Can anyone suggest a way to do this?
import java.io.BufferedReader;
import java.io.FileReader;
import java.util.*;
public class Starter{
public static void main(String[] args) throws Exception {
BufferedReader fh =
new BufferedReader(new FileReader("iot.txt"));
//First line contains the language names
String s = fh.readLine();
List<String> langs =
new ArrayList<>(Arrays.asList(s.split("\t")));
langs.remove(0); //Throw away the first word - "week"

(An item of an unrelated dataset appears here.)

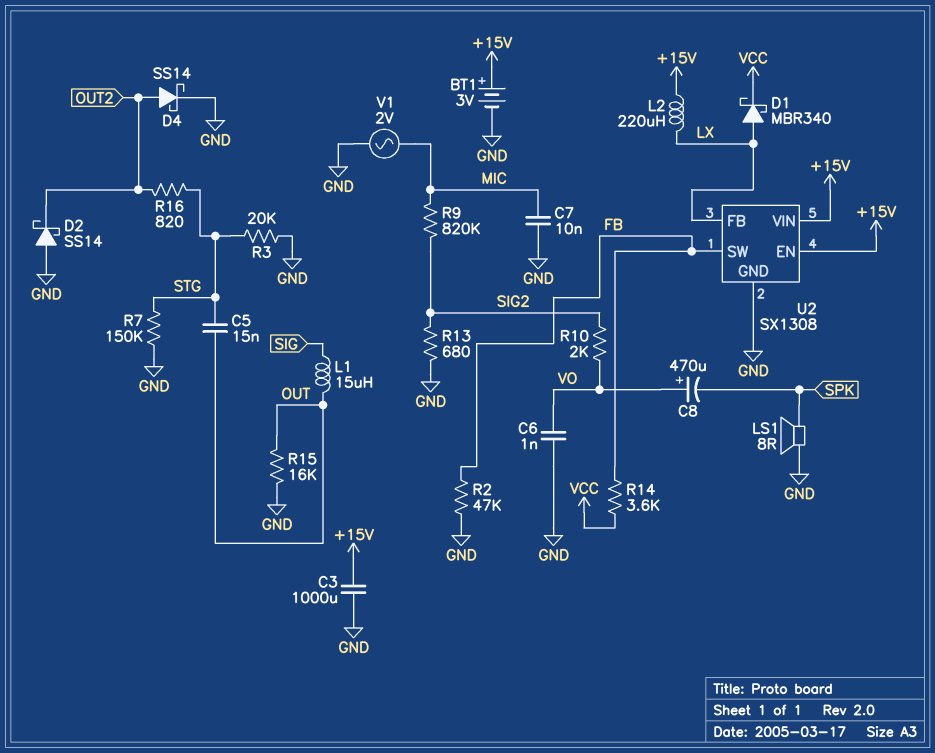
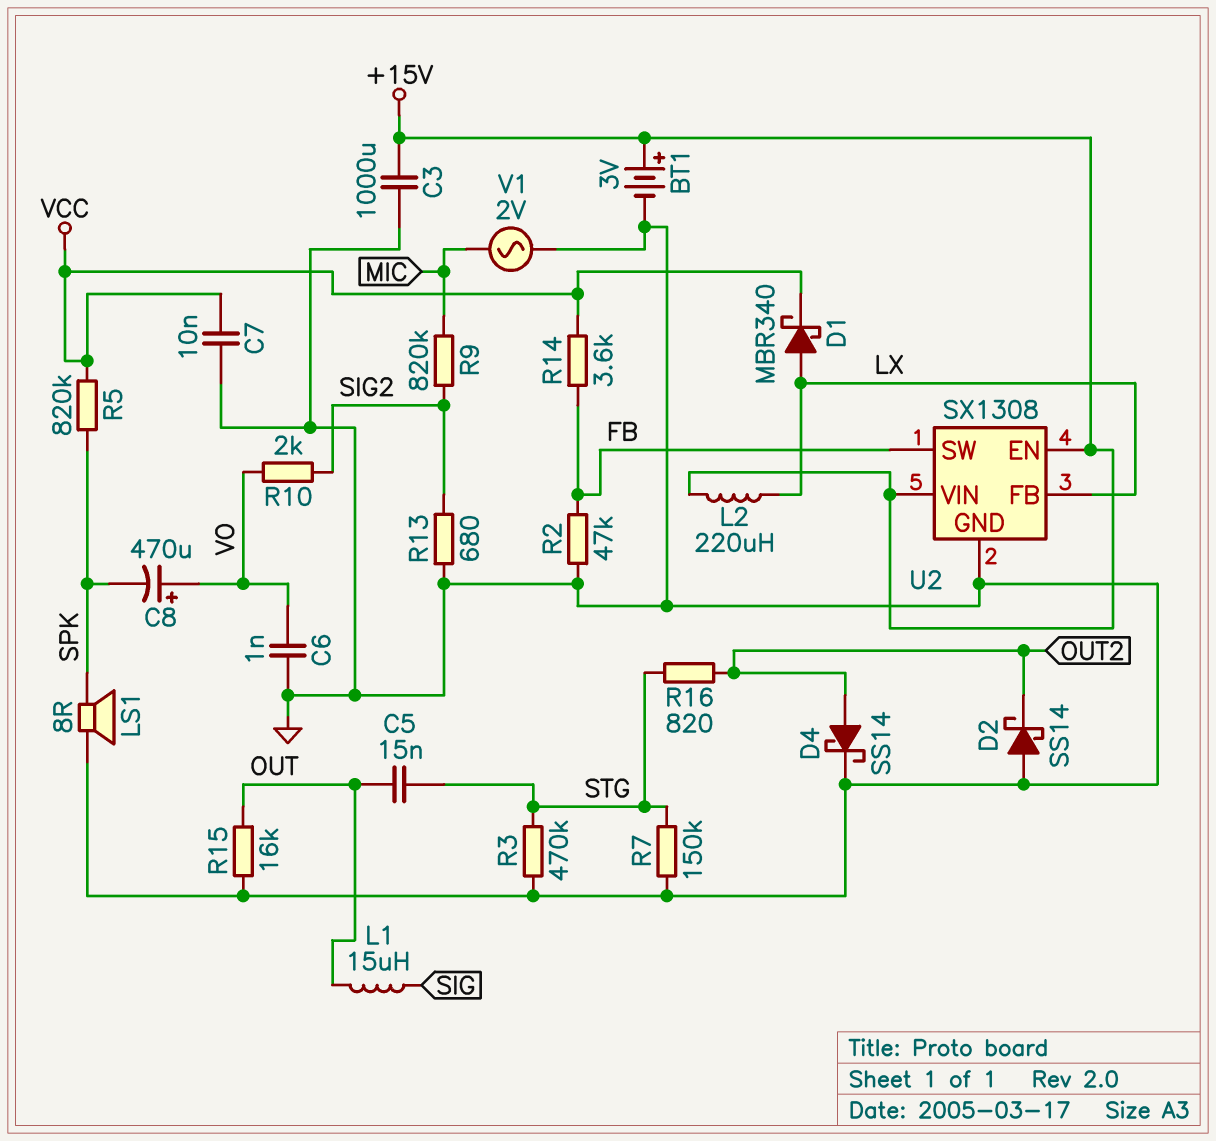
C7: 10nF (GND, MIC) -> 10nF (GND, VCC)
R3: 20k (GND, STG) -> 470k (GND, STG)
R5: none -> 820k (SPK, VCC)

Map<String,HashMap<String,Integer>> iot = new TreeMap<>();
while ((s=fh.readLine())!=null)
{
String [] wrds = s.split("\t");
HashMap<String,Integer> interest = new HashMap<>();
for(int i=0;i<langs.size();i++)
interest.put(langs.get(i), Integer.parseInt(wrds[i+1]));
iot.put(wrds[0], interest);
}
fh.close();
HashMap<Integer,HashMap<String,HashMap<String,Integer>>>
regionsByYear = new HashMap<>();
for (int i=2004;i<2016;i++)
{
BufferedReader fh1 =
new BufferedReader(new FileReader(i+".txt"));
String s1 = fh1.readLine(); //Throw away the first line
HashMap<String,HashMap<String,Integer>> year = new HashMap<>();
while ((s1=fh1.readLine())!=null)
{
String [] wrds = s1.split("\t");
HashMap<String,Integer>langMap = new HashMap<>();
for(int j=1;j<wrds.length;j++){
langMap.put(langs.get(j-1), Integer.parseInt(wrds[j]));
}
year.put(wrds[0],langMap);
}
regionsByYear.put(i,year);
fh1.close();
}
}
}
Create a Map<String, Integer> using a HashMap and each time you find a new country while scanning the incoming data add it into the map country->0. Each time you find a usage of python increment the value.
At the end loop through the entrySet of the map and for each case where e.value() is zero output e.key().